Radinovsky completed his site-specific meditation space in 2008. His faux chapel is lined with formless abstract paintings, as vague and spacey as the word spirituality when it shows up in press releases. It is lit at one end by light bulbs inside milk-glass coffee mugs. If these were a tongue-in-cheek comment on those cheesy electric votive lights in St. Patrick’s Cathedral, I would quite like them. But no. They are offered in earnest, symbols of the kind of nondenominational, transcendental enlightenment available on the grid. In sum, the chapel is a devotional showcase for the artist’s painting. P.T. Barnum tips his hat from the grave.

The chapel is not long for this world. Radinovsky and other artists in the building will be surrendering their not-for-profit spaces at the end of this month to developers. The building, at the far west end of 57th Street, will be razed to make way for the construction of a school. [The artists contracted for their spaces with the understanding that their stay would be temporary.]
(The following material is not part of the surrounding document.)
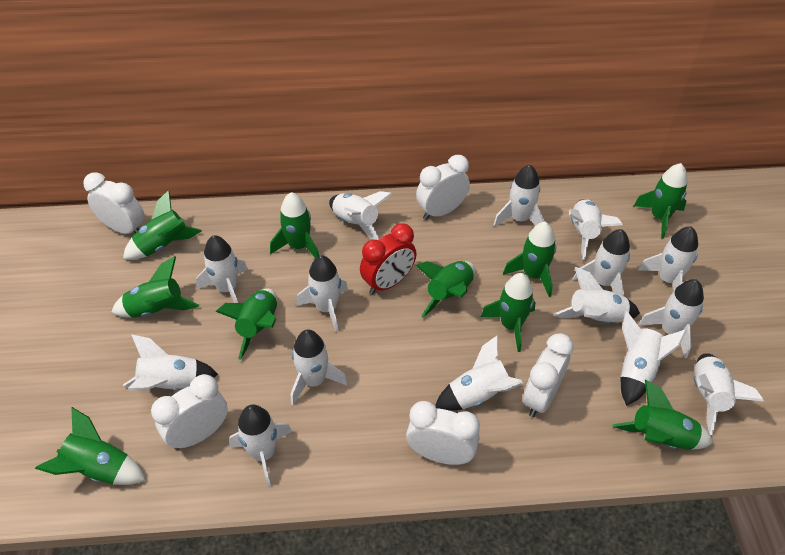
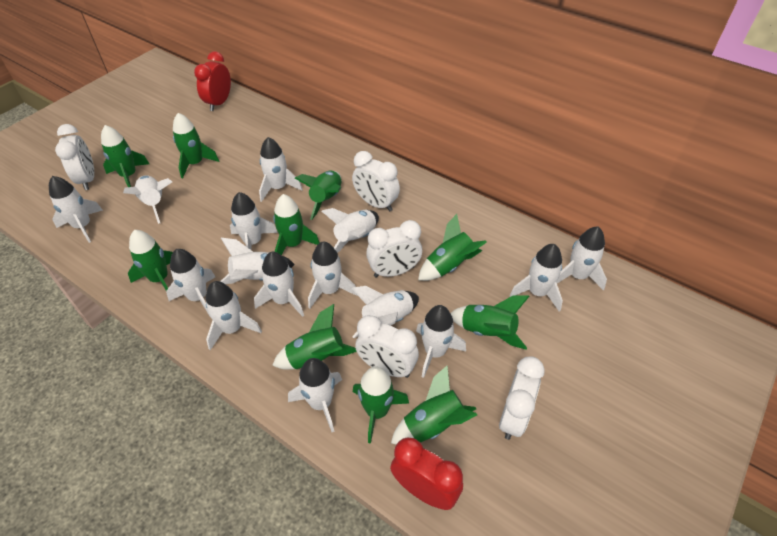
red clock: 1 -> 2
Artlog calls the chapel “a jewel box of tranquility,” and headlines it with the phrase “Hidden prayer.” To whom? For what? A chapel is a place for worship. But the only object of worship here is Art and the artist’s expressed identity as a soulful person.

It is rather a shame to lose the thing. It is a wonderful specimen of an art world dip into semi-maudlin, self-aggrandizing religionlessness. It is a diversion masquerading as a reach for profundity. This is spirituality as the art world knows it: a form of light entertainment, intellectually and morally trivial.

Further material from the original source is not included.